By Shelby Fielding (Lubbock, Texas)


When viewing Joachim Ronning and Espen Sandberg’s Pirates of the Caribbean: Dead Men Tell No Tales, I can’t help but think of the enigmatic director Ridley Scott and his quote on sequels in which he says, “I’ve always avoided sequels unless I felt there was something fresh.” Pirates of the Caribbean: Dead Men Tell No Tales is a splendid example of why studios shouldn’t make sequels for the purpose of financial gain. But, instead, try to reignite your franchise with fresh ideas and new charismatic characters, so that you can bring in new crowds who are unaware of your franchise. The key to breaking box office records and growing your film in popularity is the good old fashioned word of mouth. If your film fails to entertain or mesmerize, then it will never gross a sufficient amount in that second weekend. Pirates of the Caribbean: Dead Men Tell No Tales is a perfect example of adequate and forgettable entertainment. With a plot focusing on the convergence of past and new characters to find the Trident of Poseidon to save the people they care for and themselves from the undead Captain Salazar.

From the beginning of Pirates of the Caribbean: Dead Men Tell No Tales I began to realize that this is a film that is obviously not made for me. I thoroughly enjoyed Pirates of the Caribbean: The Curse of Black Pearl when it first came out. It was riveting with its characters, action, and its narrative was remarkably adventurous. Since then the franchise has been in a steady decline since that first film, and Pirates of the Caribbean: Dead Men Tell No Tales is another forgettable addition to this franchise. In comparison with its predecessor Pirates of the Caribbean: On Stranger Tides, this installment is a bit better as far creating a more engaging narrative. The narrative has much more enticement as far as the characters motivations and the narratives reasoning for why these events are taking place. However, in comparison to its filmmaking, it struggles with creating urgency.
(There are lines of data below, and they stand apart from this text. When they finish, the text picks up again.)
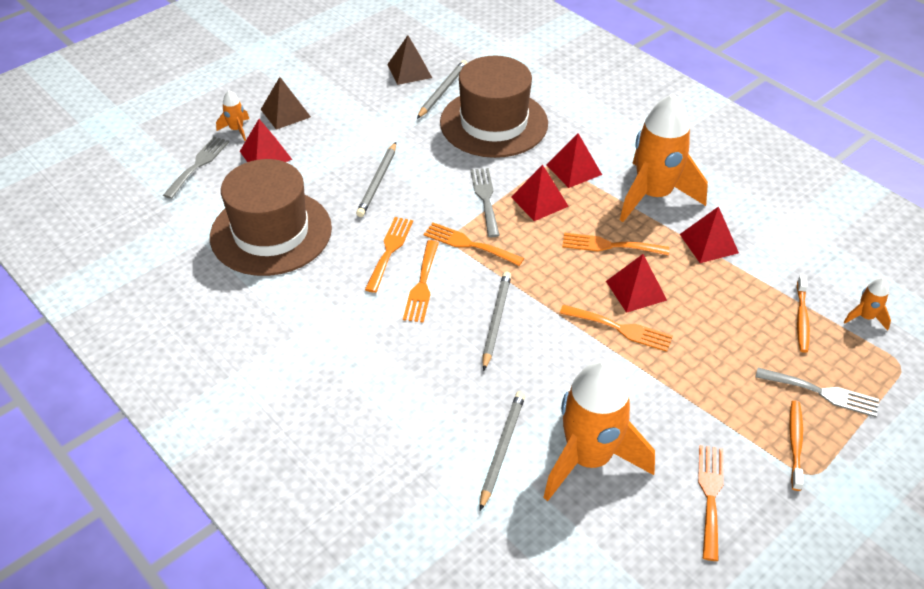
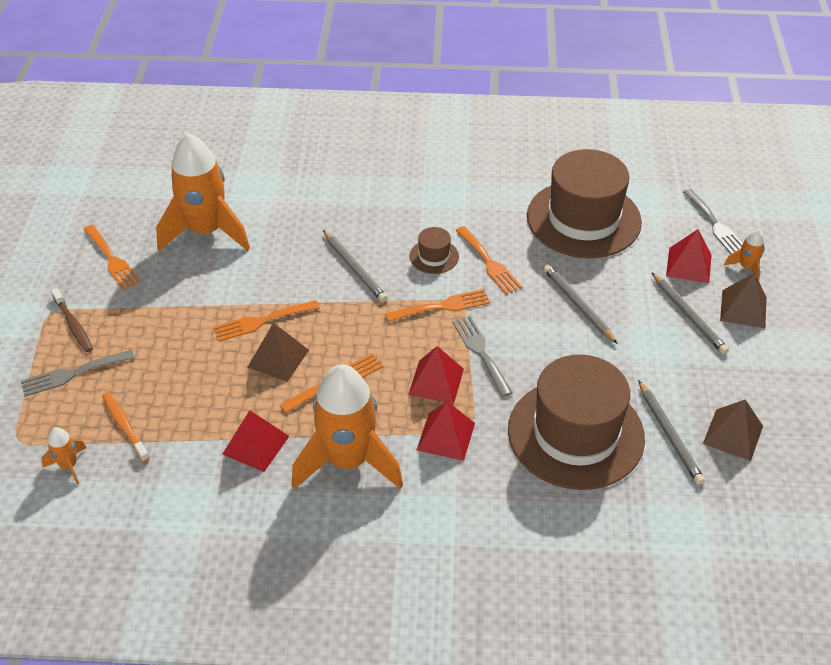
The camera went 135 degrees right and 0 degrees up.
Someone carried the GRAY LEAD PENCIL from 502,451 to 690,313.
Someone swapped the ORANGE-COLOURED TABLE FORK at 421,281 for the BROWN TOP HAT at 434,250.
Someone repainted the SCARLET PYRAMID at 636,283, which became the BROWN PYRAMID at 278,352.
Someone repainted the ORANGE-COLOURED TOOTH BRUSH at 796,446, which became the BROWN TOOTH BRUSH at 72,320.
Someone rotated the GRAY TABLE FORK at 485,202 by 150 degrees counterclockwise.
Every character has a place and knowledgeable reason for being where they are, but it feels very lackadaisical with how the action and characters are depicted. These characters are given no stakes or pressure to accomplishing their goals, other than to save their life. The dull use of camera movements makes this urgency fade even faster. Plot devices crowd this movie as well, with multiple character and events feeling placed in the narrative to either extend the runtime or provide bridging points for the story to continue. The action itself is shot well for the most part, but it feels as if it’s mimicking past films, with some shot, in particular, looking undeniably familiar as if they were lifted from previous films so that the directors would not have to fear to create originality with their depiction of this franchise. The editing is also a bit choppy with how it chooses to cut from shot to shot, but for the most part, creates a seamless ride.

The performances are okay, but one character that stood out a lot was that of Captain Jack Sparrow (Johnny Depp). Naturally, he sticks out, but in Pirates of the Caribbean: Dead Men Tell No Tales he sticks out in an unfamiliar way. He feels very bland in his caricature of this pirate. It seems that Depp fails to create that same energetic vibrancy that was displayed in its debut as this likable character. Instead, he feels as if he’s pretending to be this character as compared to portraying this character. It was disheartening to watch his performance because it served as an almost symbolic reminder of the decline that this franchise has taken. No one else sticks out in the one hundred and twenty-nine minute run time, Javier Bardem was satisfactory with his depiction of Captain Salazar. But overall these characters and performances felt very admissible or acceptable. Nothing surprised me actually, and going into this film; it’s hard to believe anything would.

Pirates of the Caribbean: Dead Men Tell No Tales is not an atrocious film, but it’s very bland with its substance no matter its glossy design. It’s the fifth sequel in this franchise, and it’s almost just as forgettable as the last one. Begging the question as to why create something that provided no compelling additions to this franchise? Instead Pirates of the Caribbean: Dead Men Tell No Tales begins to drown with its ship as if the captain has decided to go down with the ship, no matter how many members of his crew attempt to abandon their sinking fortress.